Posted: Mon Jan 17, 2011 10:24 am
by mihaialdea

I curently have a RouterOS 4.16 set up as a transparent bridge shaping the traffic for a couple of servers, some of which being VPS nodes. All in all there are about 500+ queues and at peak times I have about 500Mbps going through it. At the time I had it installed I had an Intel server with an X3340 laying around, which had an outstanding performance with only 2 VPS nodes and about 500 queues, but handling about 50Mbps at peak times.
After I've added a couple of more servers and like 20 more queues, the traffic rised up to about 500Mbps (sustained throughput during peak times), however the clients started complaining: there are problems with the latency, packet loss and at the time I'm writing this I can't even login on the shaper, nor on the machines behind it.
My question is: how much throughput can a RB1100 handle properly? I know the CPU is like 10 times slower comparing to the quad core X3340, however I'm thinking that with a good instruction set on the PowerPC CPU, it would perform quite good under lower throughput.

From your experience, what is a maximum throughput that an RB1100 could sustained without packet loss and dropped packets (other than the normal queue packet drops)? I want to know wether it's better to buy a couple of RB1100 routers and have the traffic load shaped by a couple of those, or I could just forget about them and go for a i7 fat server with Intel server NICs?

Thank you.

Re: RB1100 performance when shaping 1Gpbs

Posted: Mon Jan 17, 2011 6:59 pm
by disca
Can't answer your question re throughput - as not pushing that much traffic through.

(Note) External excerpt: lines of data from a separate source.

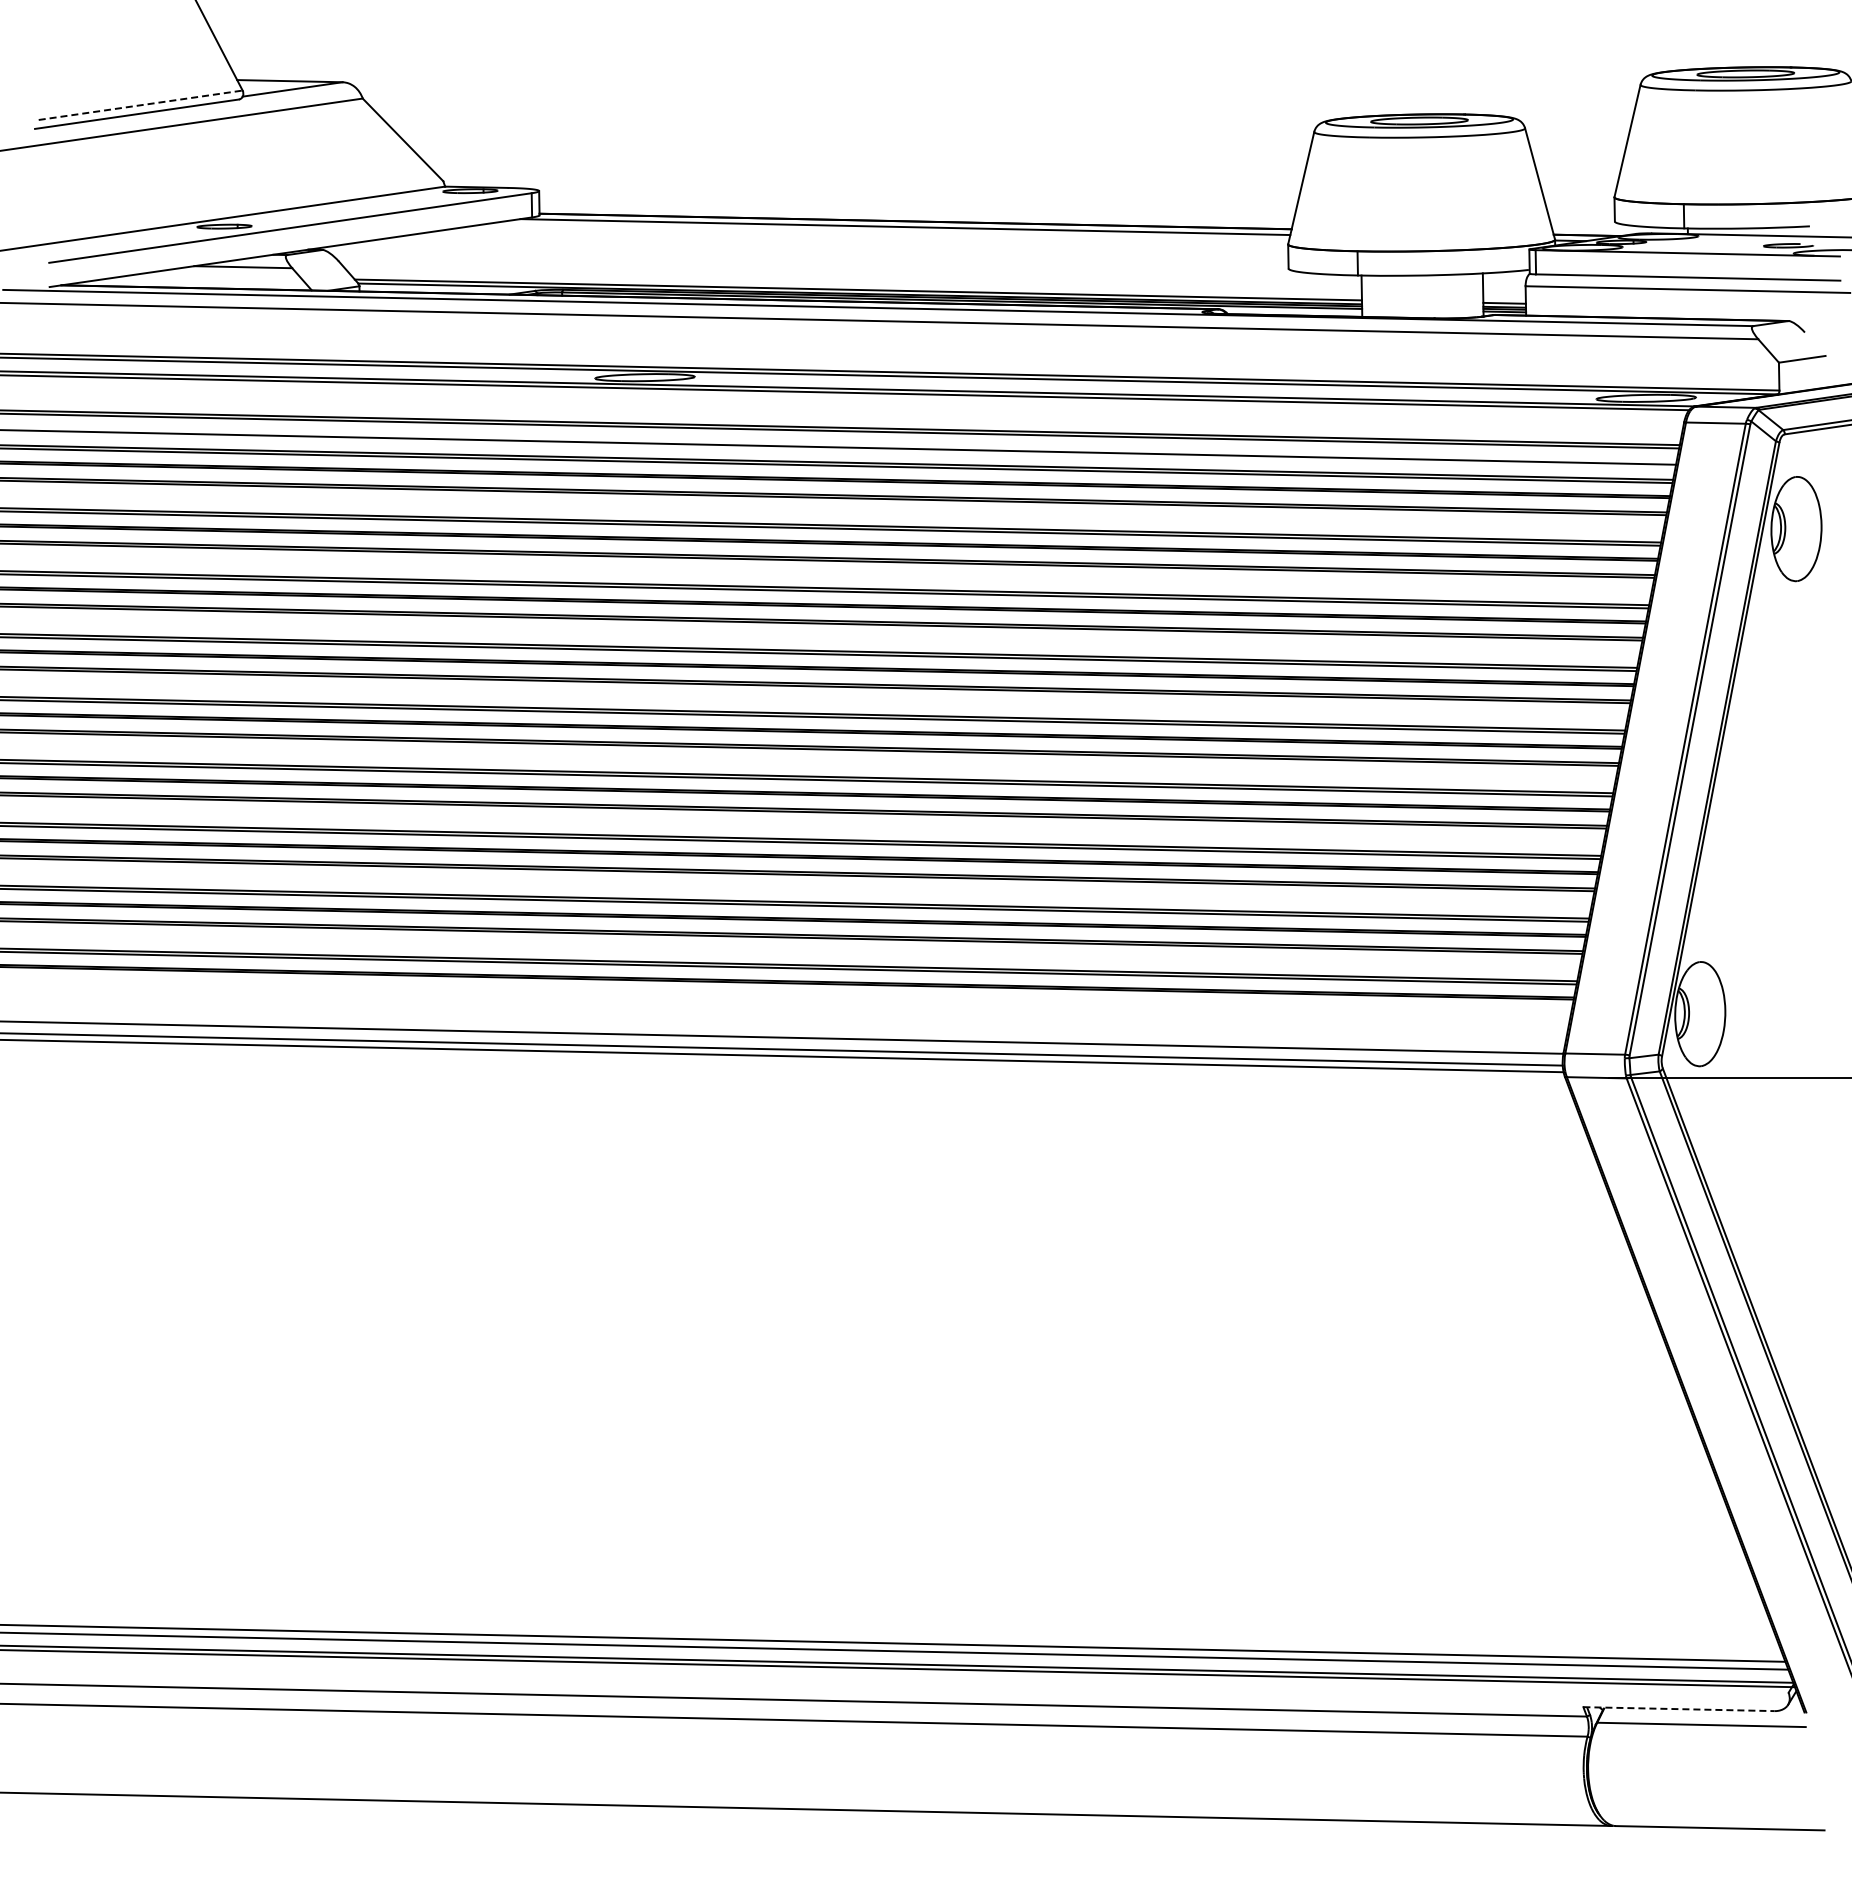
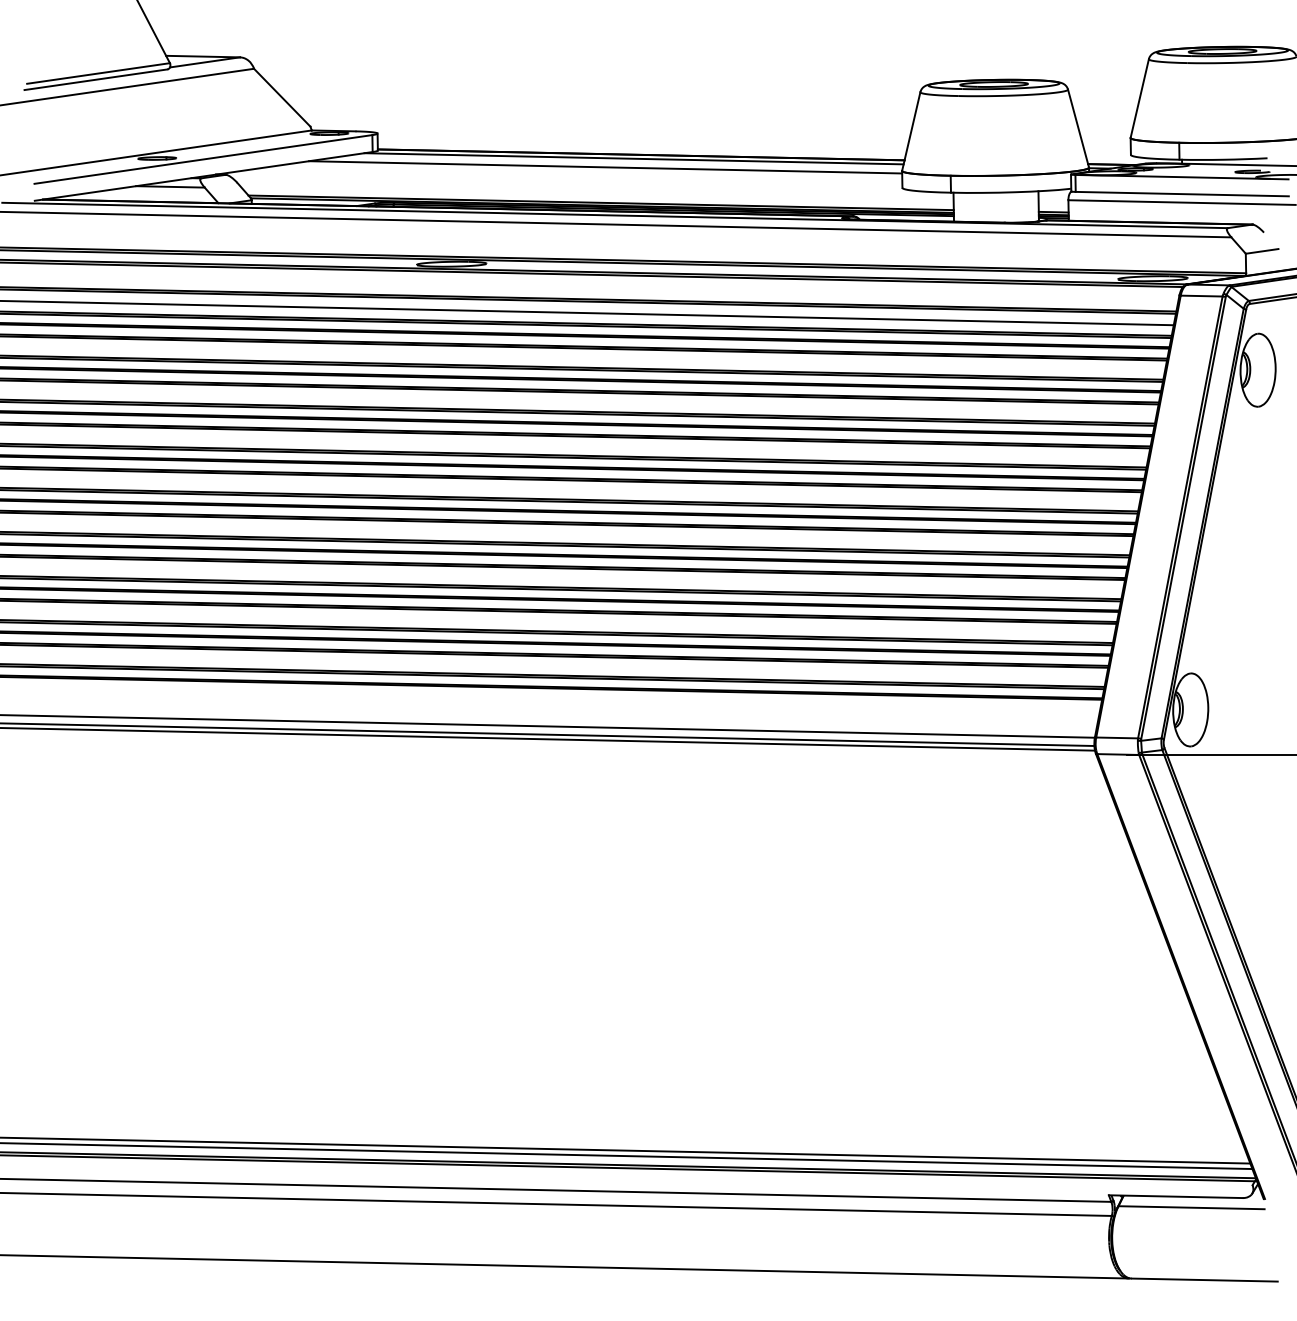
line: (141, 105) -> (99, 73), dashed -> solid
line: (864, 239) -> (605, 167), added
line: (1678, 1709) -> (1175, 1196), dashed -> solid

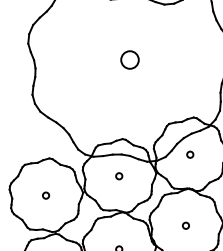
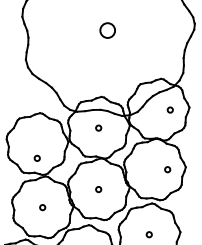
circle: (189, 154) -> (169, 109), moved
circle: (45, 194) -> (36, 157), moved
circle: (185, 225) -> (167, 169), moved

We have an RB1000 shaping 100Mbits or so of webserver type traffic (and providing firewall). Uses around 10-15% CPU. I think this could be reduced quite a bit with rule optimisation etc.

If power usage is an issue I think you would find a couple of RB1100 used quite a lot less then a normal 1U server etc.

In terms of network design - I'd much rather have multiple smaller units sharing the load than one large server - greater redundancy possible etc etc.